Comme actuellement il y a plusieurs fils ayant pour base, comme ici, des jeunes plants de Planfor, je vais présenter ici un certain nombre de réflexions qui me semblent valides pour tous.
Je ne suis pas un pro du bonsaï, mais ce que je vais dire est basé sur mon expérience du pin de semis (j’ai fait quelques fils dessus, je vous invite à aller les regarder pour vous faire une opinion de la validité ou non de ce que je vais écrire).
D’abord le ligaturage de cet arbre : il serait à mon avis pas mal du tout (en faisant néanmoins bien attention à agrandir le rayon de courbure à chaque courbe pour ne pas avoir de conicité inverse) si l’arbre avait des branches en bas autres que les deux petites qui n’ont pas l’air d’être très en forme. En l’absence de ces branches, il n’y aura pas de conicité, et on aura un arbre haut avec un tire-bouchon en bas. Le virtuel est trompeur car il crée une conicité qui sera absente.
Donc l’arbre est droit et haut, sans conicité. Ça tombe bien, ce sont les critères des bunjins (黒松文人木 - Recherche Google)
Donc, pourquoi s’embêter à faire des courbes artificielles quand ce n’est pas nécessaire, même si je conçois que ça peut être une question de goût ?
Ce qui n’est pas une question de goût, c’est quand même le fait, qu’un pin, même un PNJ, que l’on taille pour éviter une croissance excessive et qui est placé dans un grand pot de terreau, a de forte chances de terminer rapidement en crevata par pourriture des racines.

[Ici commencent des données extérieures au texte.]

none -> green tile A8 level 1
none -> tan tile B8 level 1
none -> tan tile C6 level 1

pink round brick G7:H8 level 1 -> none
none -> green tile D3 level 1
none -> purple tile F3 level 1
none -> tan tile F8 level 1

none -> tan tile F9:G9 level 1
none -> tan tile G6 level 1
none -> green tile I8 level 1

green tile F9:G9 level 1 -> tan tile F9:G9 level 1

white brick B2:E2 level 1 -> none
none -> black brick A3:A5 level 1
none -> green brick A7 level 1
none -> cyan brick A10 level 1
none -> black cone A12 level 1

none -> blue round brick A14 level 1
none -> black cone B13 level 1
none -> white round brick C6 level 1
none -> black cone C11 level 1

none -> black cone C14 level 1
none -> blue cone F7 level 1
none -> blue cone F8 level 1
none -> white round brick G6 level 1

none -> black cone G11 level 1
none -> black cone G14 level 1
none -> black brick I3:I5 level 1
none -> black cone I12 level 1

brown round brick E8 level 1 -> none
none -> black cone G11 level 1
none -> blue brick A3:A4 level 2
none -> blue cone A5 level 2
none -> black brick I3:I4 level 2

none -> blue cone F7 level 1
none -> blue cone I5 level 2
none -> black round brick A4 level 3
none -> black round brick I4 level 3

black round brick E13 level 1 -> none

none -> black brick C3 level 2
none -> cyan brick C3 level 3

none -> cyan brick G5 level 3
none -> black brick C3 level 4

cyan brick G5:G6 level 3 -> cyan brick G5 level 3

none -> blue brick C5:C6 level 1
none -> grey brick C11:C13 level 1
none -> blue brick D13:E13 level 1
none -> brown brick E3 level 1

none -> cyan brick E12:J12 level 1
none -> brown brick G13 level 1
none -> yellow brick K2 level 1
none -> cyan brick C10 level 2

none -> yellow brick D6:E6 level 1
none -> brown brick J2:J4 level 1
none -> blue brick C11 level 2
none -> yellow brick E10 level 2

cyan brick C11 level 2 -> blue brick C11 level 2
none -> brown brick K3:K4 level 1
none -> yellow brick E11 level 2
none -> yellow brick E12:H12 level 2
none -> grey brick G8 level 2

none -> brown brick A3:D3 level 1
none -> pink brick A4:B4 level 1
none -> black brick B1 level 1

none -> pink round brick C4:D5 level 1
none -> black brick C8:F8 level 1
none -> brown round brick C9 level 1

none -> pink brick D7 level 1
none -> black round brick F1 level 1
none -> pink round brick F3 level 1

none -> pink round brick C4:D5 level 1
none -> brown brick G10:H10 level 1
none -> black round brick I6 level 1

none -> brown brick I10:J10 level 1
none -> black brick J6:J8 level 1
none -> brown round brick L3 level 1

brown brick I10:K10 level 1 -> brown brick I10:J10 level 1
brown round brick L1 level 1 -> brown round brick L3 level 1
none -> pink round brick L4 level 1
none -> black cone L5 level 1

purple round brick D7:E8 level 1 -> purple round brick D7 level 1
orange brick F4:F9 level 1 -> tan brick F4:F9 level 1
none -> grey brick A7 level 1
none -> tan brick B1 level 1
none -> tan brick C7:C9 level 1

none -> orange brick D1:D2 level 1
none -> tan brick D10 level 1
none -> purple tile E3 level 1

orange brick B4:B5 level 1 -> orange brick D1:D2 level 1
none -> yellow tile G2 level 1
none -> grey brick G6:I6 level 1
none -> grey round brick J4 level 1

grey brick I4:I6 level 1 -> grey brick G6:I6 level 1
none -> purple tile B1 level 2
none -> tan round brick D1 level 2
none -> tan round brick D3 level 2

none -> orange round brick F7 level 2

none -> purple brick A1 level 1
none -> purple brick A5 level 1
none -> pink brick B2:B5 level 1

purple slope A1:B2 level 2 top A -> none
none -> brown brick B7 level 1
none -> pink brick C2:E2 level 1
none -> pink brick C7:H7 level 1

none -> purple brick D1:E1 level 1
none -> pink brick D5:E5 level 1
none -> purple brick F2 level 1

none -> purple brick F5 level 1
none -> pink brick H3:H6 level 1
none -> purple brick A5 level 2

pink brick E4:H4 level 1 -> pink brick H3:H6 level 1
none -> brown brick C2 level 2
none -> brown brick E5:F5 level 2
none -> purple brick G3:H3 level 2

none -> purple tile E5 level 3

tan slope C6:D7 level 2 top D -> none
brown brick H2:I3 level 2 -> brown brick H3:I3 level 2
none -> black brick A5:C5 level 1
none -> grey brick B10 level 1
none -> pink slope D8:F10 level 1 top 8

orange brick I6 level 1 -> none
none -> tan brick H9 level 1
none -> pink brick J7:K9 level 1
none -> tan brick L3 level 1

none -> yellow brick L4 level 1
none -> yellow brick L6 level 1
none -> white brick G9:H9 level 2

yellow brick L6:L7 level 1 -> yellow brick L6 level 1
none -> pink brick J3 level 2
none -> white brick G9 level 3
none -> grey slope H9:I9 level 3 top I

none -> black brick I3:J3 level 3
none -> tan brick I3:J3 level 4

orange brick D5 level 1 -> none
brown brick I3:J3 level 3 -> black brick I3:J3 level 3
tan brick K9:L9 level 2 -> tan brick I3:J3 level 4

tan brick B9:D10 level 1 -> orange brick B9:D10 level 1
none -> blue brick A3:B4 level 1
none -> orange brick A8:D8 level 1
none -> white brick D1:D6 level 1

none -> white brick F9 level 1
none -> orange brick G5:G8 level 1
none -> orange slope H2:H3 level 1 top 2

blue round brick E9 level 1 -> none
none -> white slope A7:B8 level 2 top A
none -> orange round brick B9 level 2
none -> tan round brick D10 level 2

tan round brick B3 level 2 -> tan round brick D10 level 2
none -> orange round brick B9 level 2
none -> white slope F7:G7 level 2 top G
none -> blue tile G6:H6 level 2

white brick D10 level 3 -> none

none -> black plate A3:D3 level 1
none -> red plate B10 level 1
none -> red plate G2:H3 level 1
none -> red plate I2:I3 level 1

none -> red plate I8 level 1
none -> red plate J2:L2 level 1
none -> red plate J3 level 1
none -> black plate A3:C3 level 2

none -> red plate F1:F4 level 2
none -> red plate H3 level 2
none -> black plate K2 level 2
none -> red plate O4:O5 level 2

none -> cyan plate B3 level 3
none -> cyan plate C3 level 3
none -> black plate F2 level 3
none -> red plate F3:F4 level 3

Donc pour tous ces plants de pépinière, je conseillerais fortement un autre projet :
d’abord, on le rempote dans un mélange drainant en essayant d’enlever les plus gros défauts sur les racines. Ensuite, pousse libre mais avec très peu d’engrais jusqu’à l’été. En été, s’il est en forme, on commence à donner du mouvement à la cime en taillant la pousse la plus forte et en la remplaçant par une branche que l’on ligature en faisant un angle vif avec le tronc. Fin août début septembre, s’il existe des branches plus basses que la nouvelle cime, on taille toute la pousse de l’année pour faire bourgeonner en arrière. La nouvelle cime, on la taille là où l’on veut soit des branches supplémentaires, soit une nouvelle rupture de ligne.